3. Индивидуальное знакомство с книгой в совокупности ее конструктивных и идеальных элементов составляет сущность третьего этапа. На нем читатель прибавляет (суммирует) к выбранным и материализованным значениям автора свои собственные субъективные значения слов, которые в лексиконе читателя могут совпадать, а могут существенно разниться с представлениями, вкладываемыми в них автором. В крайнем своем проявлении такая ситуация приобретает черты явления, именуемого в лингвистике лексико-семантической вариативностью [10]. Она позволяет авторам текстов в процессе обозначения предметного поля употреблять слова и термины, наиболее удаленные по своему смыслу от его семантического ядра, а также многозначные понятия, один из аспектов которых можно использовать в процессе номинации объекта. Кроме того, под лексико-семантической вариативностью понимается использование в речи и тексте специфических значений слов, обладающих малоизвестными вариантами интерпретации. И то и другое способны менять понятийные границы характеризуемого объекта, а следовательно - воздействовать на читателя. Так начинается диалог автора и читающей среды, направленный на текст-опосредованное конструирование и познание окружающей действительности, происходящее и с той, и с другой стороны.

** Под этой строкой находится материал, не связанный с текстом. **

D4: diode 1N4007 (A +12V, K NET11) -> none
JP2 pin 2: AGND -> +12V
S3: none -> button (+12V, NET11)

С медиалогической точки зрения на индивидуальном уровне прочтения важную роль играет завершенность книги как средства коммуникации. Она проявляется в органическом и целостном сочетании знаковой и материально-конструктивной систем ее организации, что в значительной (но не полной) мере предопределяет и достаточную степень завершенности восприятия книги. Это становится особенно заметным в процессе стремительного распростране-

ния цифровых текстов, которые могут быть модифицированы, в том числе после официального опубликования. Подобное положение дел, с точки зрения специалистов, создает предпосылки того, что «у читателя не возникает ощущения законченности, „до-думанности", а значит, и значимости текста. Незавершенность рождает сомнения и неуверенность» [11, с. 138].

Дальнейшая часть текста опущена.